To Access China: The Right Product and the Right Channel

Technology moves quickly, sometimes driven by consumer need, sometimes in response to competition, sometimes both. But not everyone is operating at breakneck speed. Not everyone is on a 5G network, or living in San Francisco or New York. There are still plenty of people who like to do things in a traditional way. But those people are not going to be able to access your brand as easily, which means if you’re trying to drive brand awareness into an already saturated market, you may be completely out of luck.

But it may not always have to be that way.

China’s consumers are younger, savvier, and more digitally sophisticated than the average Westerner. Far more of them own mobile phones, and fewer of them are looking for discounts. They want new shopping experiences: new brands, new customer journeys, with a new reward at the end.

If this sounds like a marketer’s paradise, it kind of is: eCommerce retailer Alibaba services 700 million customers in China through its B2C mobile app Tmall —
that’s more than double the U.S. population. And Alibaba’s Singles’ Day, on November 11, is a consumer holiday that generates huge amounts of revenue: last year’s Singles’ Day generated $38 billion dollars in a single day. Chinese eCommerce companies have blazed a trail in terms of getting new brands in front of young consumers quickly and efficiently.

Okay, so you may be thinking, how do I get into this marketing Eden? I don’t speak Chinese and I don’t know the culture at all. Also, isn’t there a Great Firewall or something?

It’s true that gaining access to a foreign market has specific barriers and challenges, the logistics of which we won’t detail here. But we can say with a fair degree of certainty that the benefits almost certainly outweigh the risks.

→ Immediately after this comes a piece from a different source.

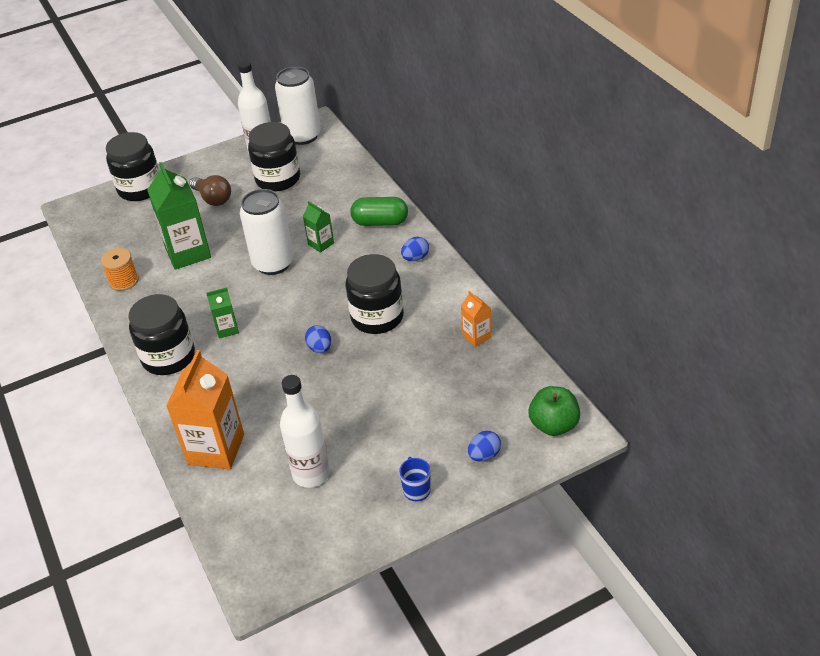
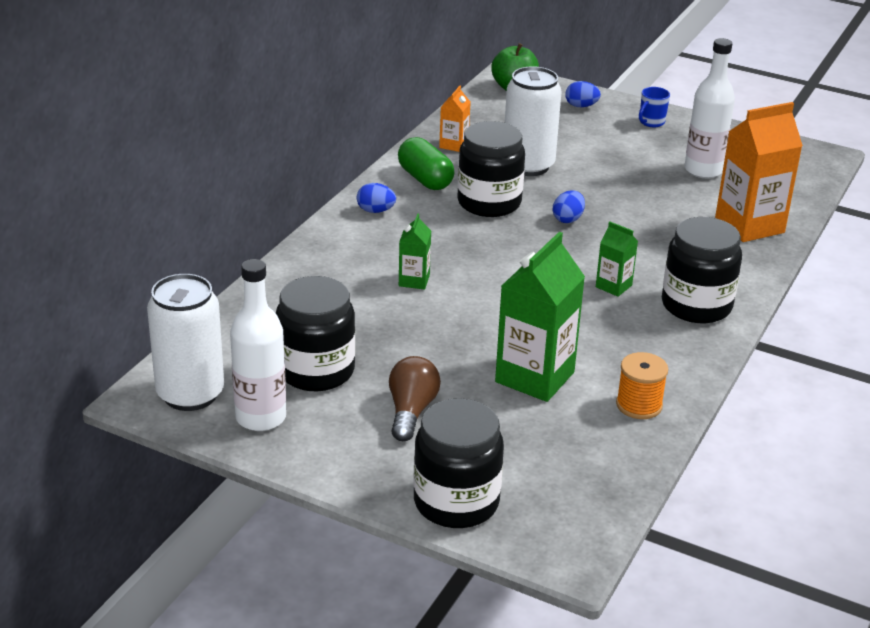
camera: 130 degrees left, 10 degrees down
(273, 263) = (482, 300): white can -> white can (528, 166)
(380, 222) = (334, 254): green capsule -> green capsule (425, 179)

Allbirds, a shoe company that specializes in shoes made from all-natural materials, is expanding to Japan after selling on Tmall for nine months. When you look at Allbirds’ website, the shoes are modest, with neutral tones. But the flashiness didn’t matter to the Chinese consumer so much as the brand story behind it. The natural fibers and materials going into the shoe give it a certain cachet, and a high-quality shoe that is comfortable, versatile, and reasonably priced is sure to appeal to at least a small subsection of the newly established middle-class Chinese consumer, who is looking for high quality, but not necessarily a luxury product.

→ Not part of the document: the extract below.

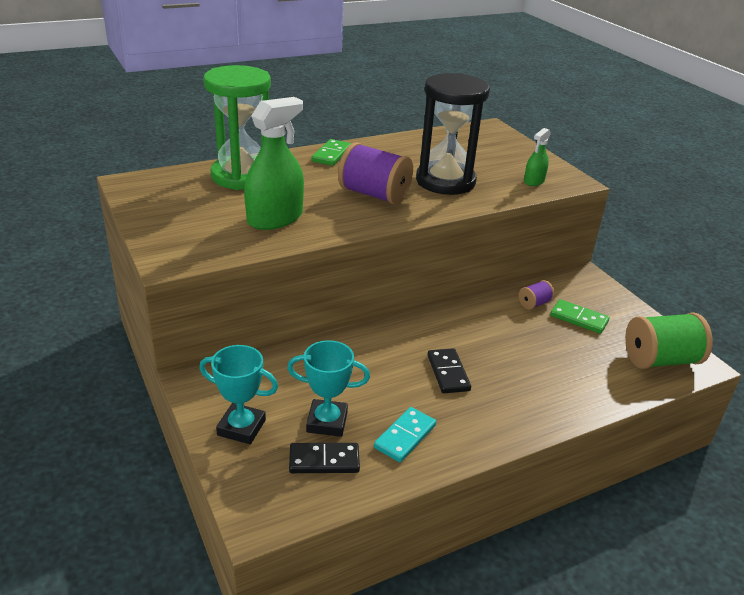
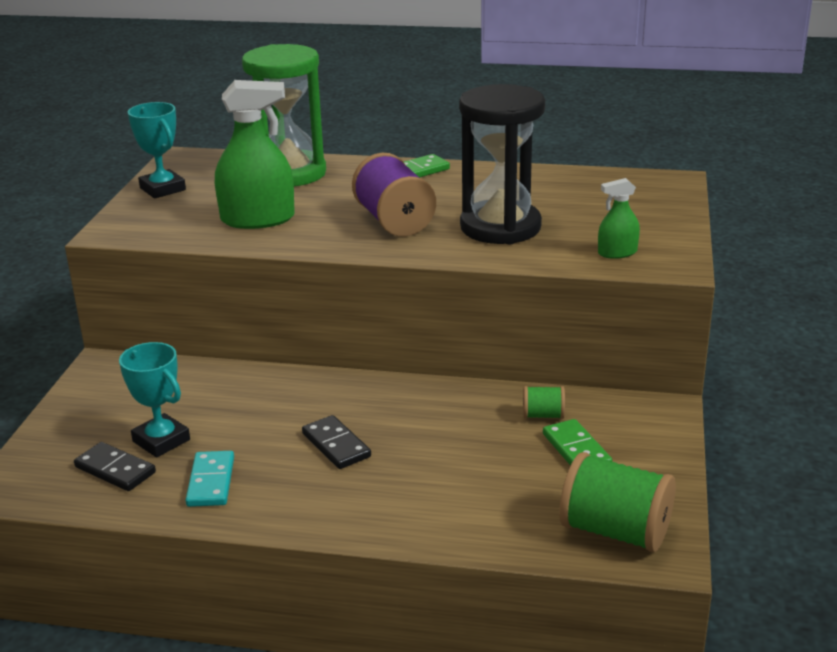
camera: 40 degrees right, 5 degrees down
(241, 427) = (87, 416): turquoise trophy -> turquoise trophy (162, 189)
(405, 436) = (211, 482): turquoise domino -> turquoise domino turned 75 degrees counterclockwise
(448, 373) = (336, 445): black domino -> black domino turned 60 degrees counterclockwise
(534, 304) = (543, 415): purple spool -> green spool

When it comes to eCommerce, China is far ahead of the United States, and that is partially because of the prevalence of mobile phones. There is no reason to expect that phones won’t become more and more prevalent in the United States, albeit at a slower pace. (A projected 285 million people are projected to use mobile phones in 2023, but this is nothing compared to the 1.25 billion users in China.)

A China strategy means pitching the right products, and pitching them on mobile first.